When Survival Looks Like Attachment: Understanding Trauma Bonding - Part 1
- Rebecca Miller

- Dec 10, 2023
- 2 min read

Why do some survivors defend the very people who harmed them?
Why do they stay, return, or even grieve the loss of the relationship?
If you’ve ever asked those questions—or asked them about yourself—you’re not alone.
What Trauma Bonding Really Is
Trauma bonding happens when cycles of harm are mixed with moments of care, leaving the brain to pair fear with comfort. This isn’t a conscious choice—it’s a survival strategy. When someone controls your safety, food, affection, and punishment, the body learns that staying close may be the only way to stay alive.
Why the Brain Bonds
· Intermittent kindness: Occasional good moments feel magnified after harm and can create a powerful pull.
· Survival wiring: The nervous system prioritizes safety over logic—attachment becomes a shield.
· Isolation: Abusers often cut victims off from outside support, leaving the abuser as the only source of connection.
What It Looks Like
· Protecting or defending the abuser to others.
· Feeling intense loyalty or shame.
· Blaming yourself for the harm.
· Struggling to leave even when you want to.
This isn’t weakness. It’s an adaptation. Survivors aren’t broken—they were resourceful in impossible circumstances.
Why This Matters
Understanding trauma bonding helps us stop asking, “Why didn’t they leave?” and start asking, “What made leaving so dangerous?” It shifts blame off the survivor and puts it where it belongs—on the person who created the harm.
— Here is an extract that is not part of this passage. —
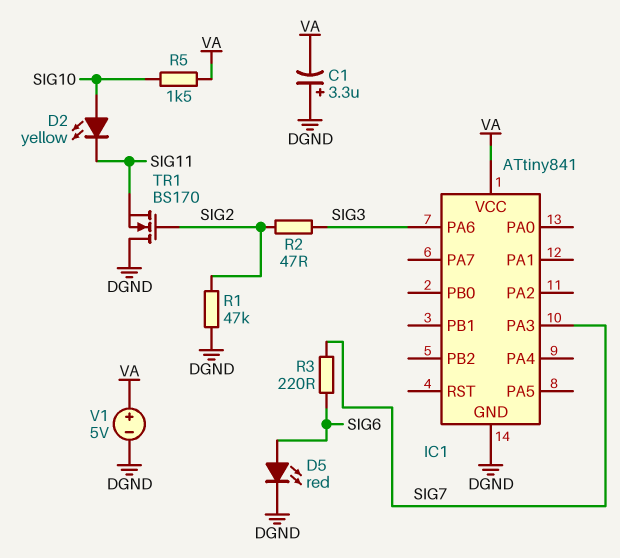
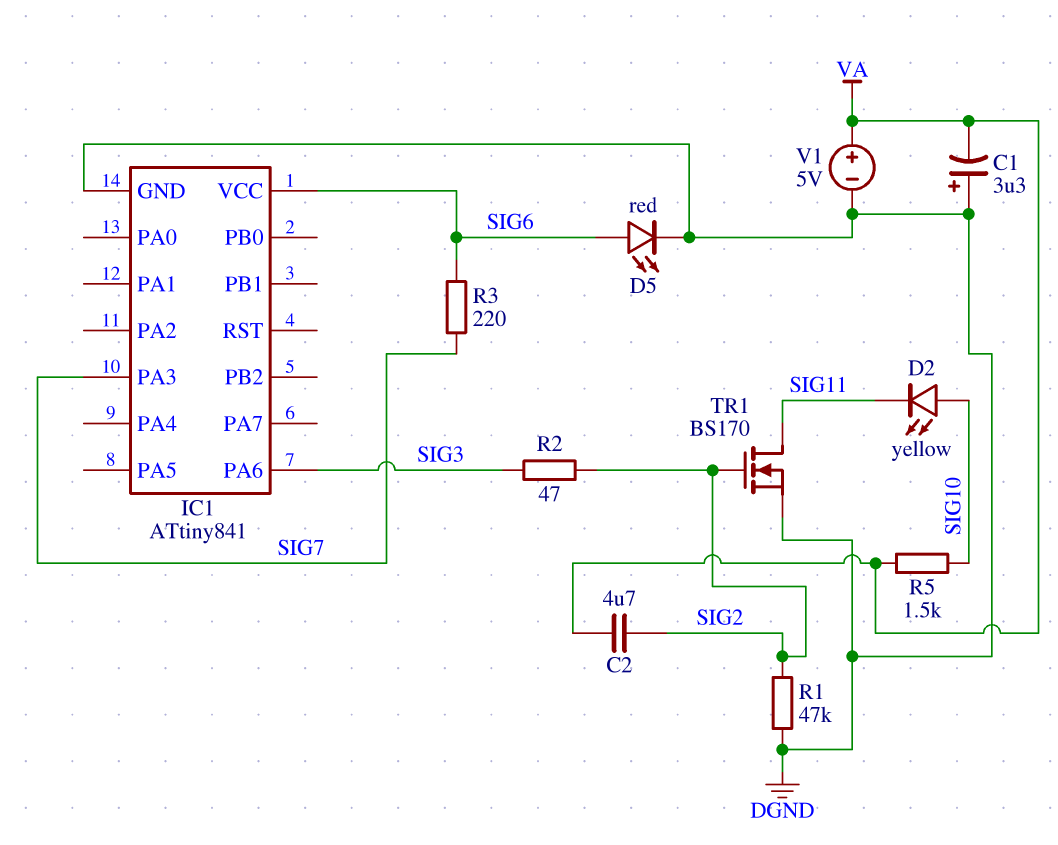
C2: none -> 4.7uF (SIG2, VA)
IC1 pin VCC: VA -> SIG6
TR1: NMOS BS170 (G SIG2, D DGND, S SIG11) -> NMOS BS170 (G SIG2, D SIG11, S DGND)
If You’re Reading This as a Survivor
You did what you had to do to survive. There’s nothing wrong with you for still feeling tied to someone who hurt you. That tie can be untangled, with time, support, and safety.
Takeaway
When survival looks like attachment, it isn’t love—it’s survival doing its job. Talking about it is the first step toward breaking the silence and building healthier bonds.